Ecclesiastical enclosure, Ballynacross, Co. Longford
Co. Longford |
Ecclesiastical Sites
In a field in County Longford, a low oval mound sits quietly in the landscape, known to locals as a fort but suspected by researchers to be something rather different.
The mound, measuring roughly 107 metres on its longest axis and nearly 90 metres across, is not especially dramatic to look at: a gentle rise of earth and stone, its edges defined by an irregular scarp and fragmentary bank. What makes it curious is the gap between what it appears to be and what it may once have been.

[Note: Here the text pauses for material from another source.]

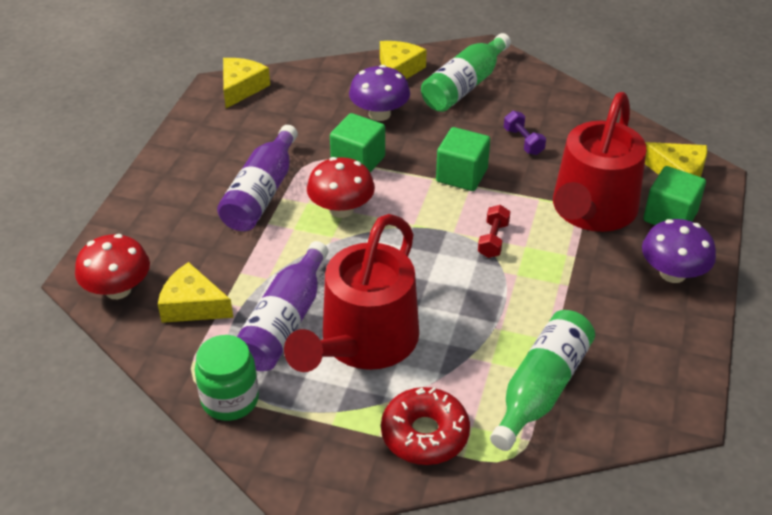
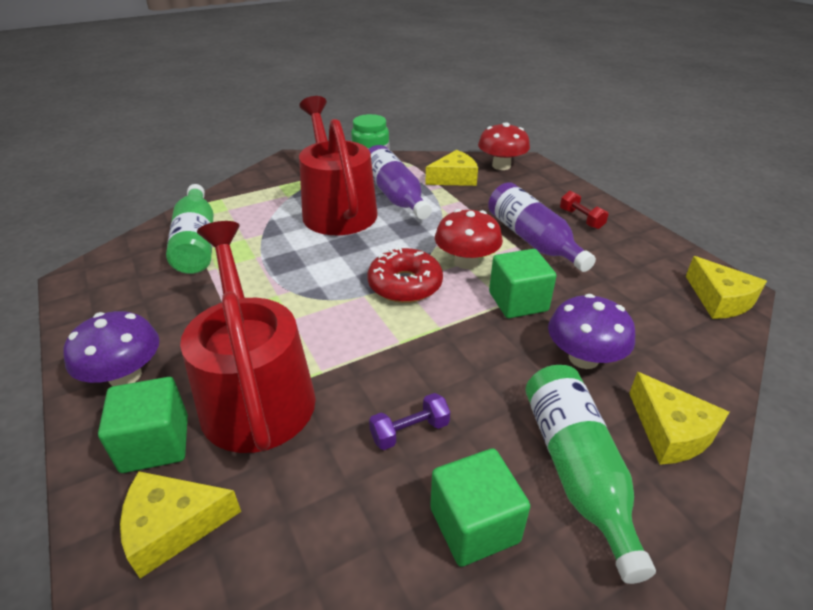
camera: 135 degrees right, 5 degrees down
(425, 434) = (252, 195): red donut -> red donut (405, 285)
(461, 175) = (420, 346): green cube -> green cube (474, 525)
(493, 240) = (324, 308): red dumbbell -> red dumbbell (581, 219)
(523, 141) = (409, 431): purple dumbbell -> purple dumbbell turned 45 degrees counterclockwise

The site sits on low-lying ground in Ballynacross, divided across two townlands by a field boundary that cuts through its interior. A second boundary further subdivides the larger northeastern portion, giving the whole thing the somewhat awkward geometry of a place that has been quietly absorbed into the working landscape over centuries. In 1978, the landowner described it as an old graveyard, a memory that had apparently persisted in the area long enough to be worth recording. That local tradition, combined with the site's considerable size and oval form, points towards the possibility that it originated as an early ecclesiastical enclosure. Such enclosures, common in early medieval Ireland, typically surrounded a church and its associated burial ground within a roughly circular or oval boundary, often later mistaken for a ringfort or rath. About 220 metres to the southeast lies a holy well, a feature that frequently occurs in proximity to early Christian sites in Ireland, where sacred landscape elements tended to cluster rather than stand alone.